Spain and Greece have paid – and are still paying – the price of their sins, and a few opportunities are beginning to take shape on the horizon, notes David Grazzini, manager of Kairos Partners’ KIS Small Cap fund. He is based in London but more often than not you’ll find him traveling the world over to check out new opportunities and verify whether choices in place are still up with the times.
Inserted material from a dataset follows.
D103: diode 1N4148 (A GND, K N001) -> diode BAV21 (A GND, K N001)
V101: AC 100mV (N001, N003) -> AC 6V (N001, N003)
Visiting companies, meeting with management, holding conference calls with partners and providers and assessing projects and returns prospects are only a few of the many activities on which Grazzini bases his management of the KIS Small Cap fund, with an investment focus on small and mid-sized businesses in Europe, although he clarifies that, “as these are all securities issued by companies with capitalization of under 5 billion Euro, the fund concentrates on businesses of a specific size”.
Soon after his return from recent trips to explore opportunities that look appealing on paper, Grazzini explains, “Among Europe’s periphery countries, Spain, along with Greece, is the one that has implemented the most significant corrective measures: a 10% cut in government employees, comprehensive clean-up of banks, decrease in average salaries of 2% in 2012 and 1.6% in 2013. More time is needed, but the adjustment process is underway”.
Similar considerations apply to Greece, as the austerity measures imposed by Europe have brought it to its knees, leading to a nearly post-war climate. “To cite a few figures, consumption has practically fallen by 10% and cement sales have collapsed to 20-30% of their peak, now at 2.5 million tons compared to the peak of 11.6 million tons, while the real estate market is practically at a standstill”.
What is the appeal of two such troubled areas? Grazzini concludes, “The feeling is that these are economies that have reached their lows, which means that if we vet carefully, we are certain come across opportunities for positive developments in the medium term”.